Oregon Central Zone. Trout angling on the mainstem and East Fork is artificial flies and lures only and catch-and-release, in a season running the 4th Saturday in May through October 31. The mainstem is open to steelhead year-round; the East Fork is closed to steelhead; the West Fork is open only in a short section below Punchbowl Falls. With the hatchery program suspended, this is effectively a wild-only catch-and-release steelhead fishery. Regulations change annually — verify against the current ODFW synopsis before fishing.

  • Oregon angling license required for anglers age 12 and up; a Combined Angling Tag is required to fish for or retain salmon and steelhead.
  • Trout season is the 4th Saturday in May through October 31 on the mainstem and East Fork; trout angling is artificial flies and lures only and catch-and-release.
  • Mainstem open to steelhead year-round. East Fork closed to steelhead year-round. West Fork open to steelhead only in the short section below Punchbowl Falls; closed above the falls.
  • Bait is allowed for salmon and steelhead. Spring Chinook has a very limited season (around Memorial Day) — check the regs. Targeting fall Chinook is prohibited.
  • Bull trout are protected — no target, no harvest.
  • The steelhead hatchery program was suspended in 2021; expect a wild-only, catch-and-release fishery with low fish counts.

Coho are open near the mouth roughly late September through mid-November.
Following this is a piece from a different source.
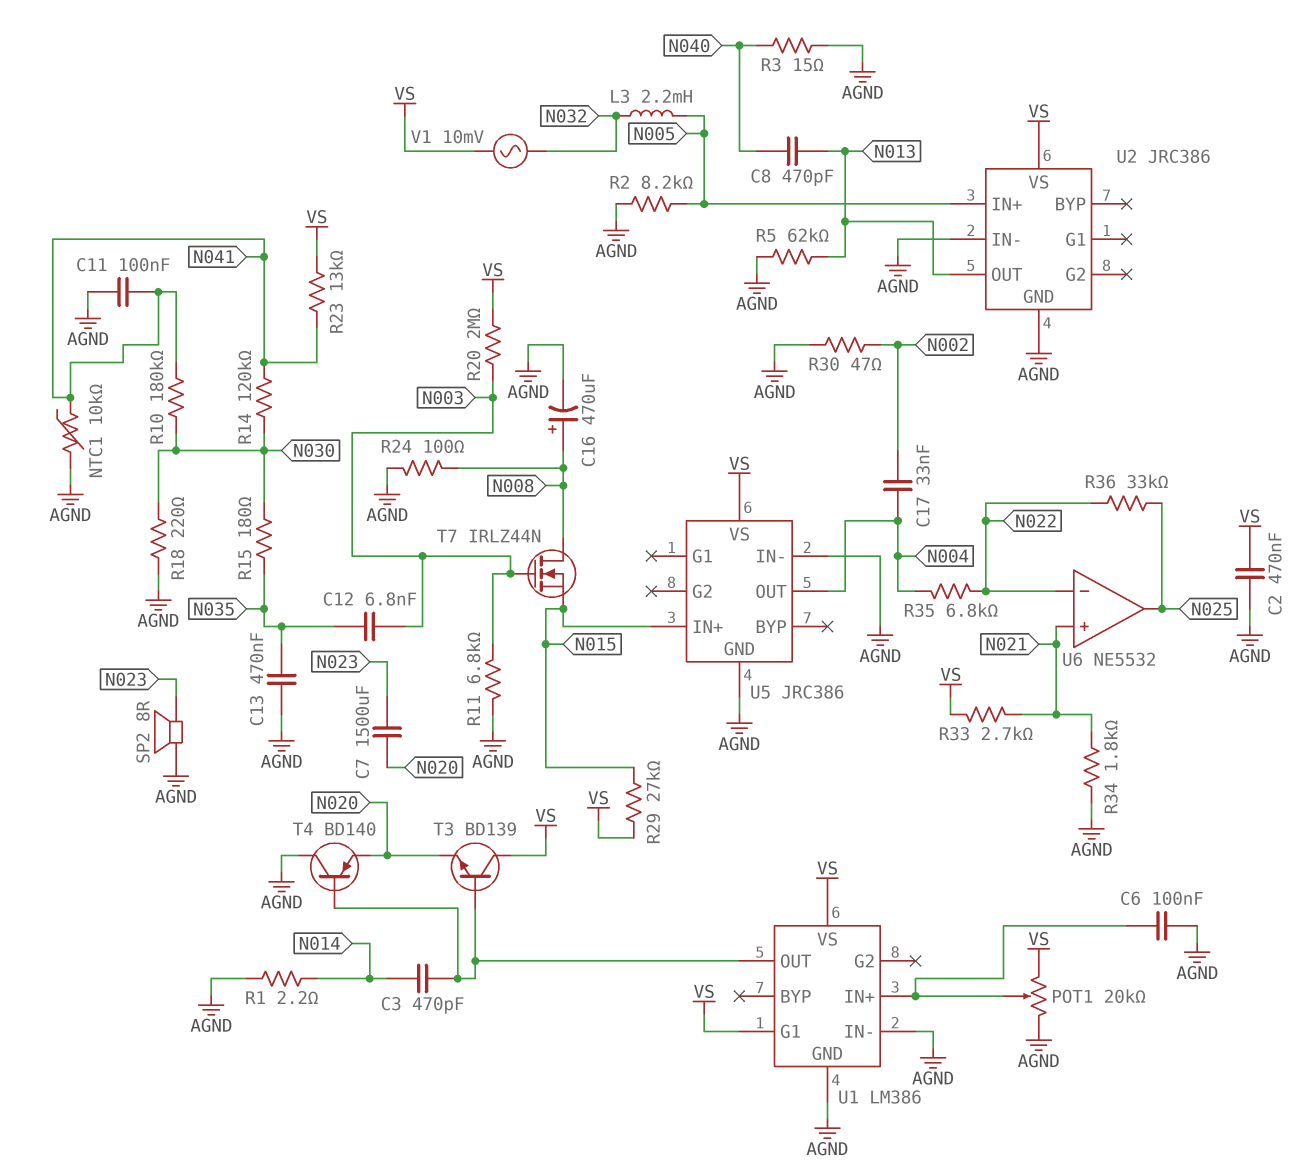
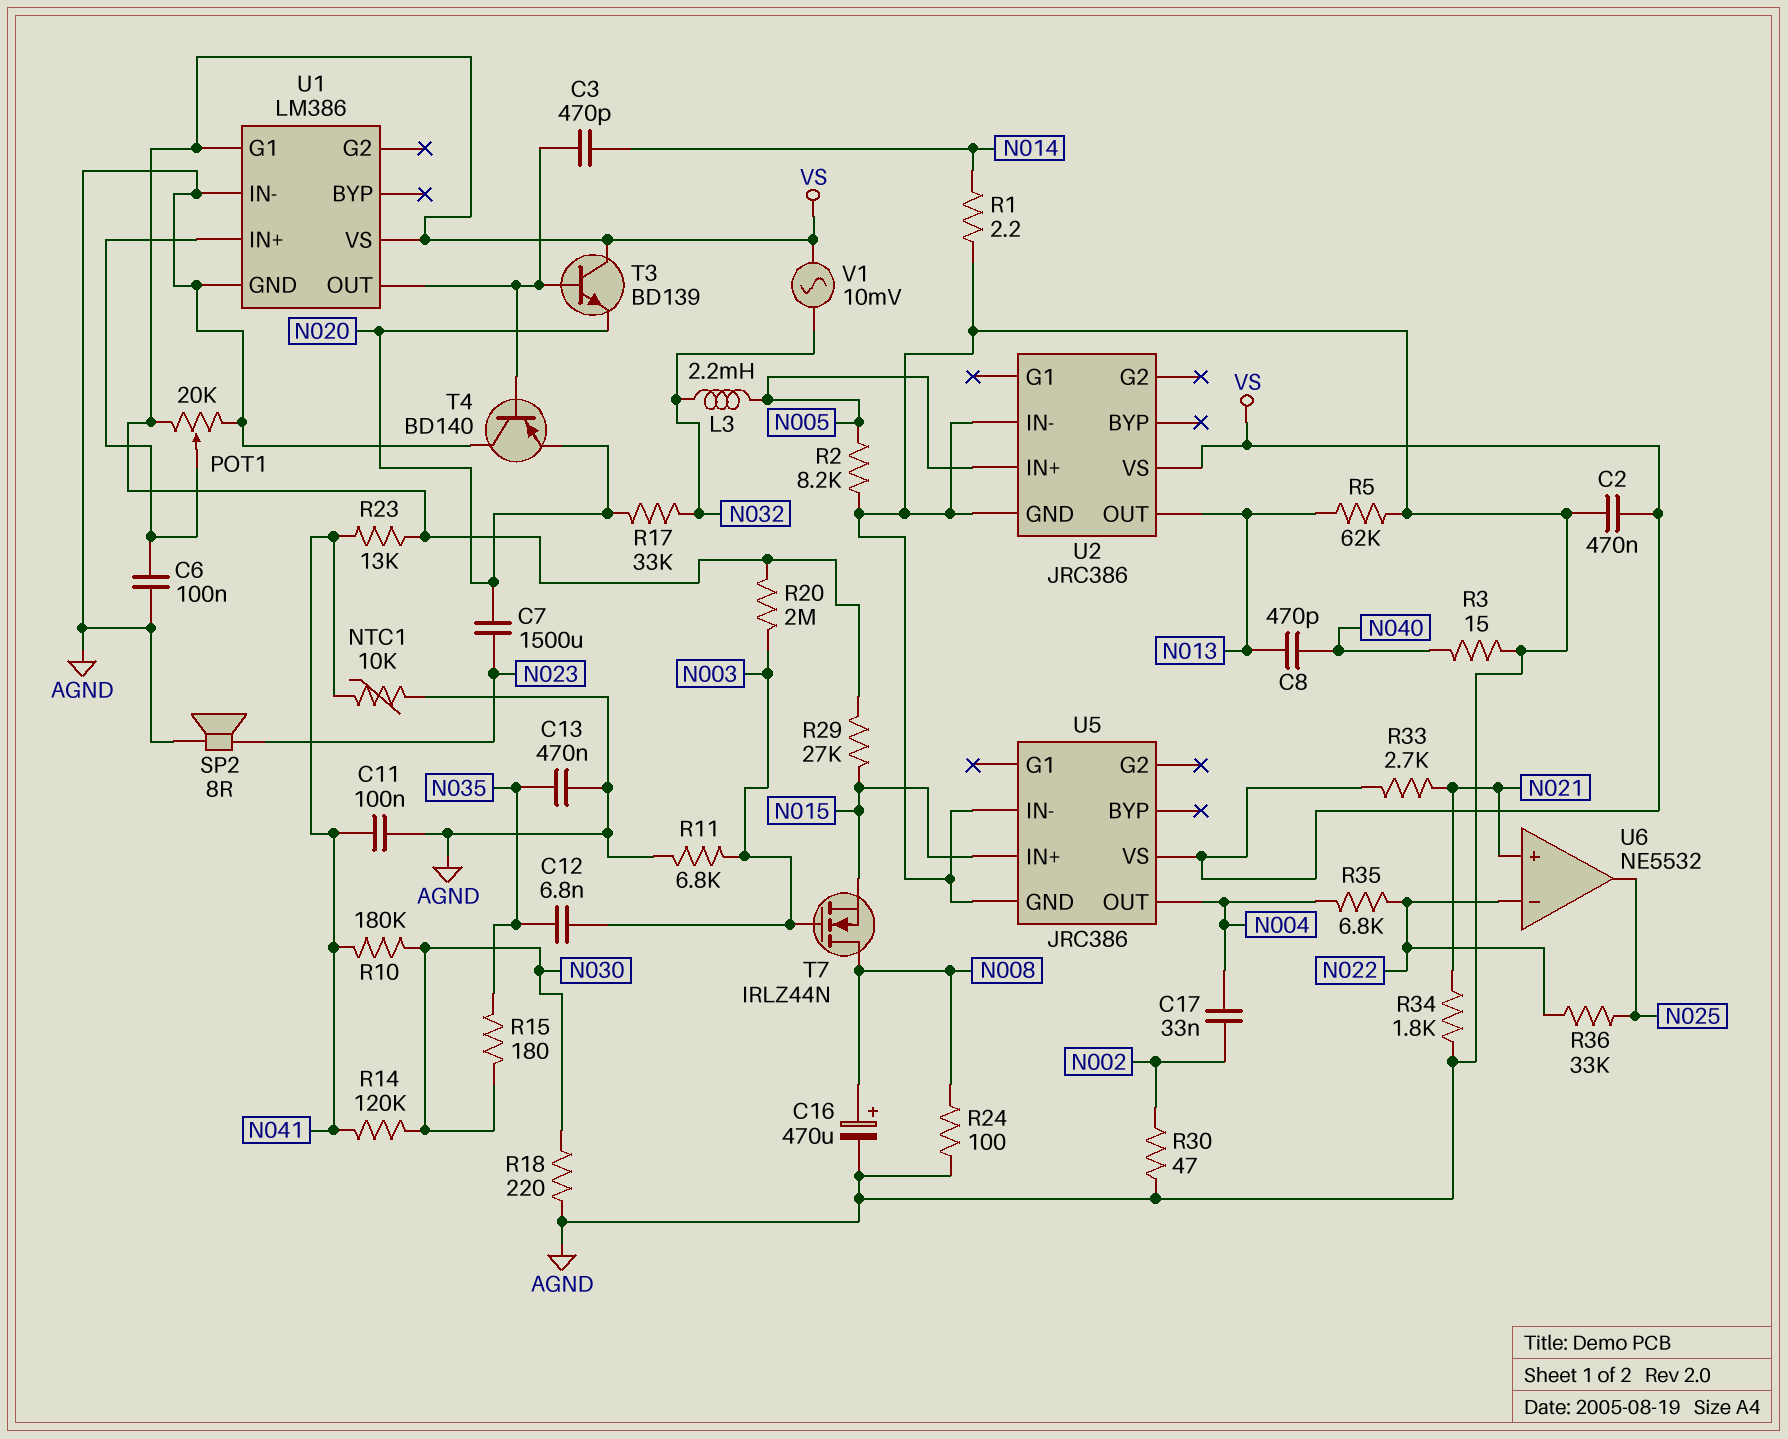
R17: none -> 33k (N020, N032)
Pacific lamprey have recolonized several miles of the East Fork since Powerdale Dam was removed in 2010. Verify the current Central Zone booklet before you fish.

Source: Oregon Department of Fish and Wildlife — Central Zone. Regulations change annually — verify before fishing.

Access & Logistics

Getting there, fly shops, and lodging

Getting There

Hood River, OR

~1 hr east of Portland via I-84; the East Fork corridor runs south from town along Hwy 35

Fly Shops

Camping & Lodging

The town of Hood River, at the mouth on I-84, is the natural basecamp with full lodging, dining, and gear. Sherwood and Nottingham Campgrounds sit on the East Fork along the Hwy 35 corridor in Mt Hood National Forest; Tucker Park is near Tucker Bridge on the mainstem.

Wade-and-walk only — not a drift-boat river. 'The mouth,' the footbridge just downstream of I-84, is the single most-fished spot, with easy parking and wadeable runs; the powerhouse run sits about a half mile above the confluence. A NW Forest Pass is needed at some Mt Hood NF trailheads.

Conditions data is live from public monitoring networks. Regulations change annually — always verify current rules with your state fish & wildlife agency before fishing.